Desconecte la batería de inmediato
Después de asegurarse de que el motor no se encienda, el siguiente paso vital es desconectar la batería. Esto reduce el riesgo de cortocircuitos o daño adicional a los sistemas eléctricos —uno de los componentes más vulnerables al agua— y protege la electrónica, desde el sistema de arranque hasta los módulos de control de sensores.
Informe rápidamente a su seguro
Antes de mover o limpiar el vehículo, es fundamental documentar el daño con fotos y videos. Esto incluye imágenes del nivel que alcanzó el agua en la carrocería, señales de agua empezando a entrar al interior y cualquier restricción estética o mecánica que se observe. Esta evidencia será útil para la compañía de seguros al momento de gestionar reclamaciones.
Secar el interior y eliminar el agua remanente
Una vez tomada la documentación y desconectada la batería, el propietario debe eliminar el agua del interior del vehículo lo antes posible.
Abrir puertas y ventanas ayuda a ventilar y reducir humedad, y el uso de una aspiradora húmeda o bombas puede extraer agua acumulada en los tapetes, cojinería y alfombras.


Si el agua permanece en el interior, existe una alta probabilidad de crecimiento de moho, olores desagradables o deterioro permanente de la tapicería y los materiales interiores.
Verifique fluidos y filtros
Es clave revisar los fluidos y filtros.

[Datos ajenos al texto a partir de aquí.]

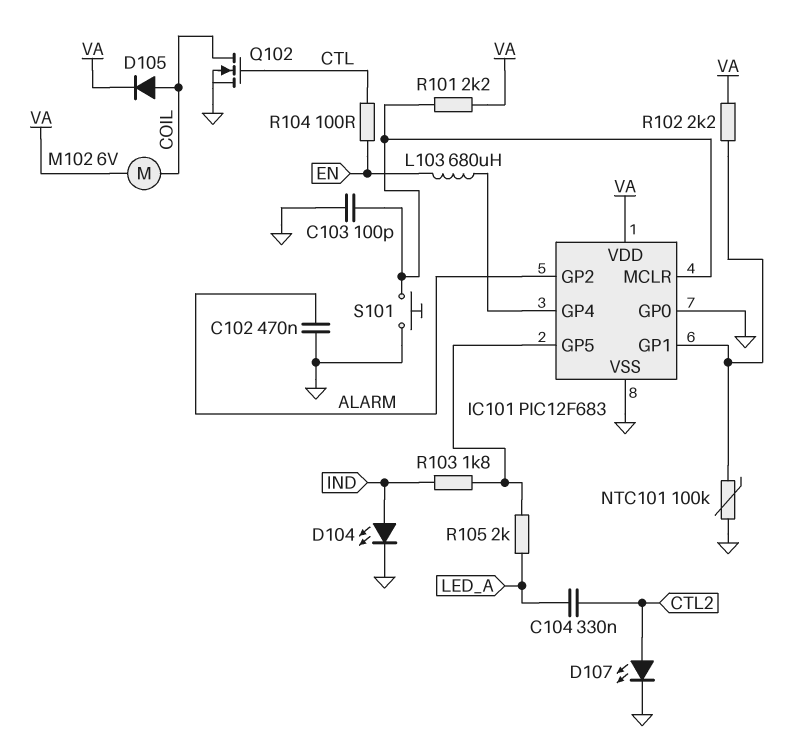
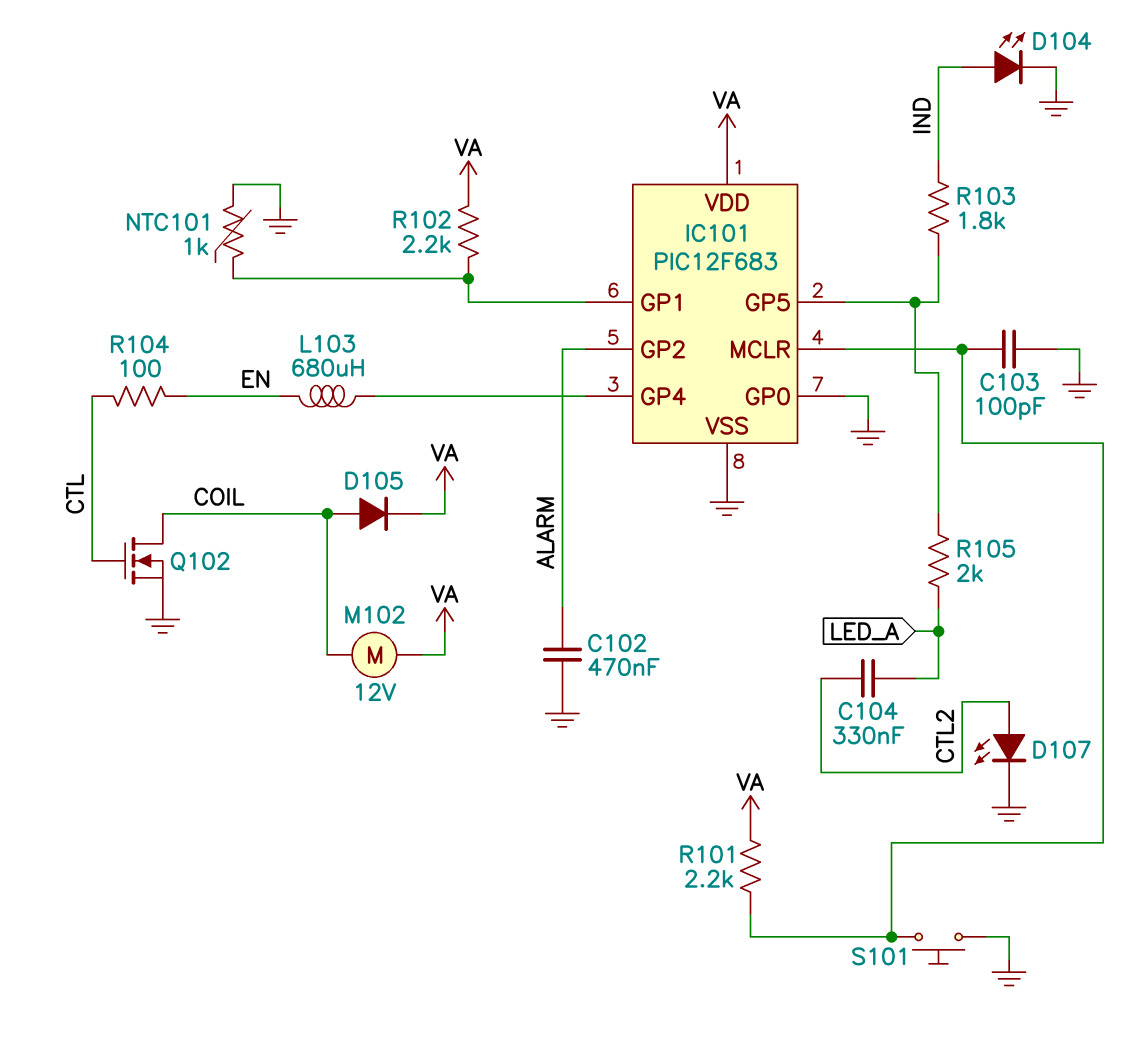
M102: motor 6V (COIL, VA) -> motor 12V (COIL, VA)
NTC101: 100k (GND, IC101/GP1) -> 1k (GND, IC101/GP1)

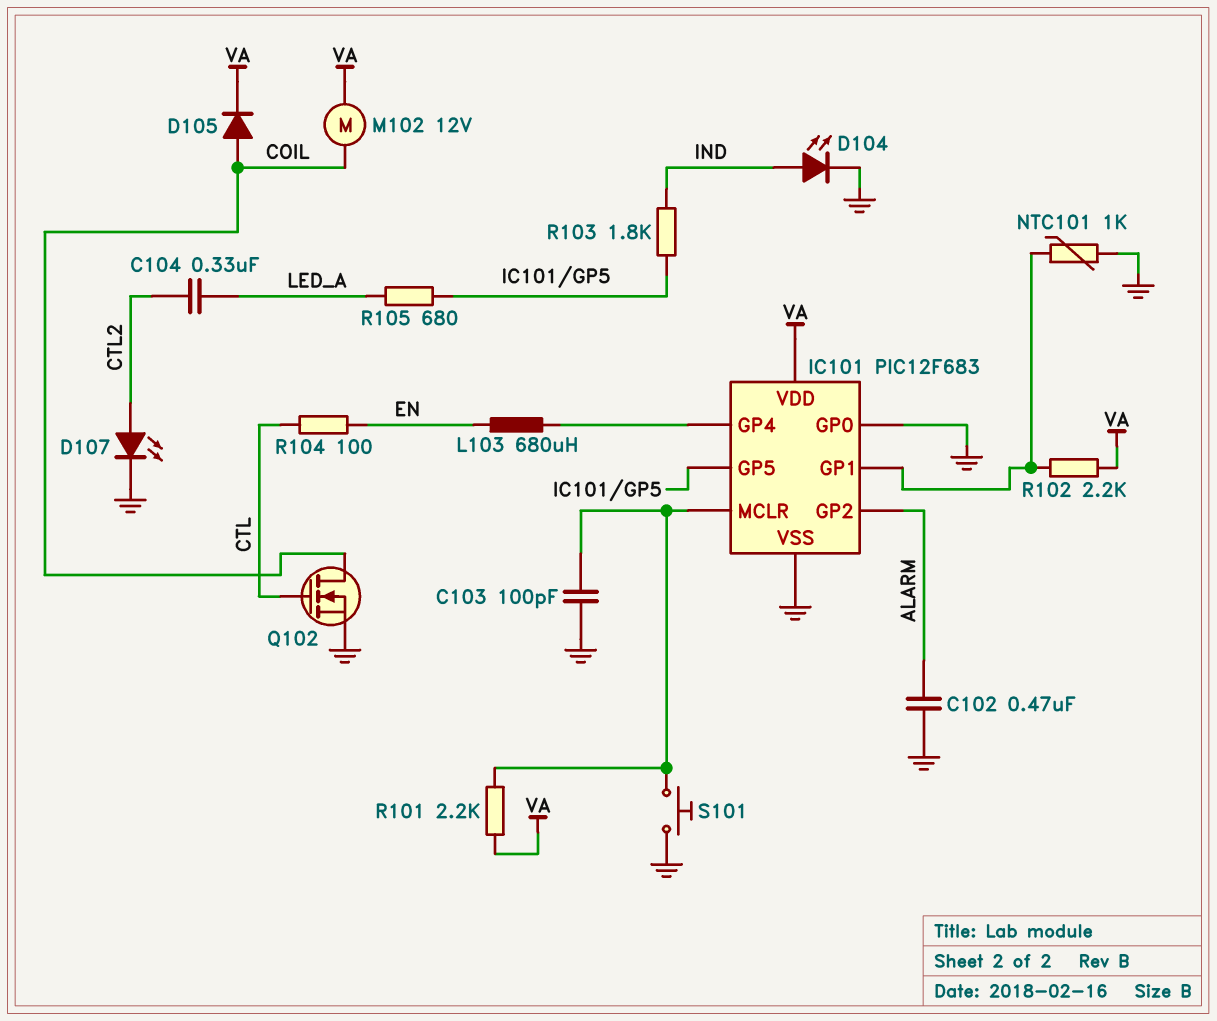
R105: 2k (IC101/GP5, LED_A) -> 680 (IC101/GP5, LED_A)

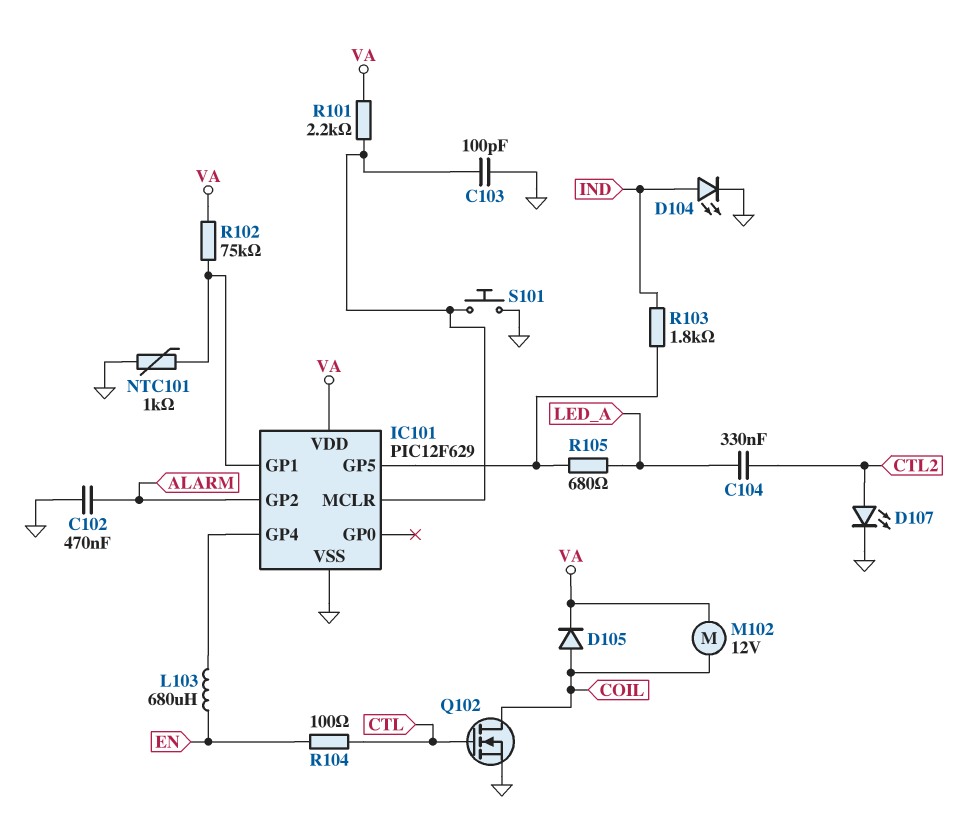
IC101: PIC12F683 -> PIC12F629
IC101 pin GP0: GND -> none
R102: 2.2k (IC101/GP1, VA) -> 75k (IC101/GP1, VA)

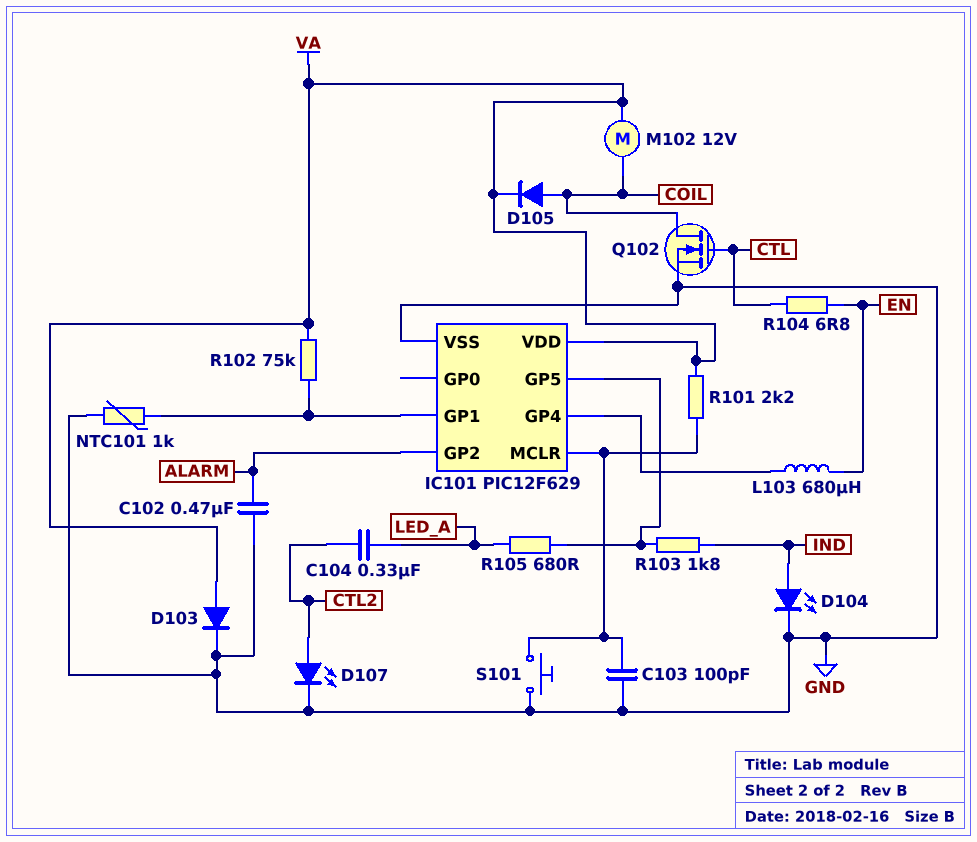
D103: none -> diode (A VA, K GND)
R104: 100 (CTL, EN) -> 6.8 (CTL, EN)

El agua puede contaminar el aceite del motor, el líquido de transmisión o el refrigerante, provocando fallas más graves si no se cambia a tiempo. Sustituir filtros de aire húmedos o dañados también es crucial para que el motor funcione correctamente cuando vuelva a operarse.
Luego de realizar todas estas acciones, es clave que lleve el vehículo al taller de confianza para que realice una revisión detallada e identifique posibles daños en los diferentes sistemas del automotor.